The targets are on the agenda during the twice-a-decade gathering of party brass in Hanoi, which wraps up Feb. 2. A new slate of top leaders will also be chosen to implement the goals, as the party sees economic expansion central to its continued dominance in the Southeast Asian country of nearly 98 million people.

Vietnam’s Communists Call on Private Sector to Spur Growth

“Vietnam’s economic growth over the next five years is absolutely key to the regime’s legitimacy,” said Carl Thayer, emeritus professor at the University of New South Wales in Australia. “It’s key to the stability of Vietnam.”
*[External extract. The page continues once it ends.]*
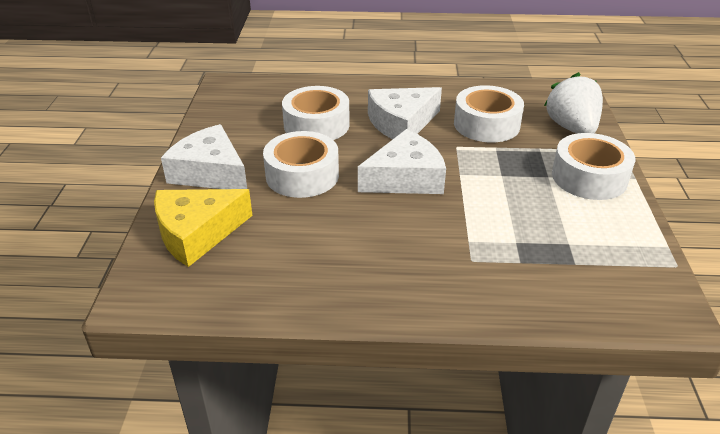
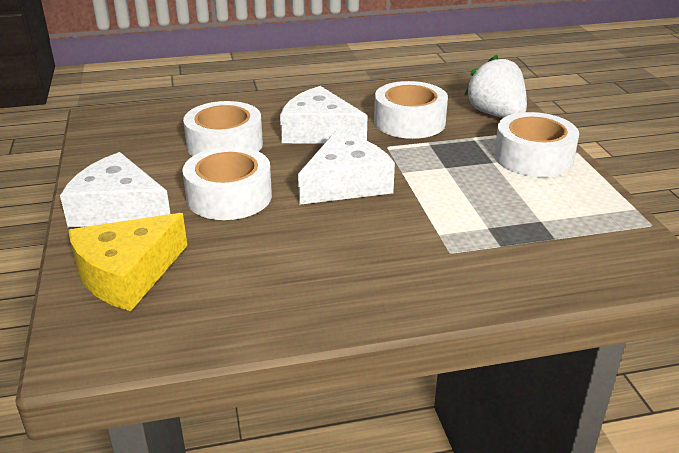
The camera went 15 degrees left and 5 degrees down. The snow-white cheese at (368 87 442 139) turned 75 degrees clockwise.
While some details of the party’s plan could change, leaders have consistently embraced “socialism with a market orientation” since the late 1980s, when they instituted the doi moi -- “renovation” -- reforms.

Hanoi is increasingly linking the nation to the global economy, signing more than a dozen trade agreements in recent years and making it a magnet for foreign investment. It also benefited from firms relocating operations from China during the trade war led by former U.S. President Donald Trump.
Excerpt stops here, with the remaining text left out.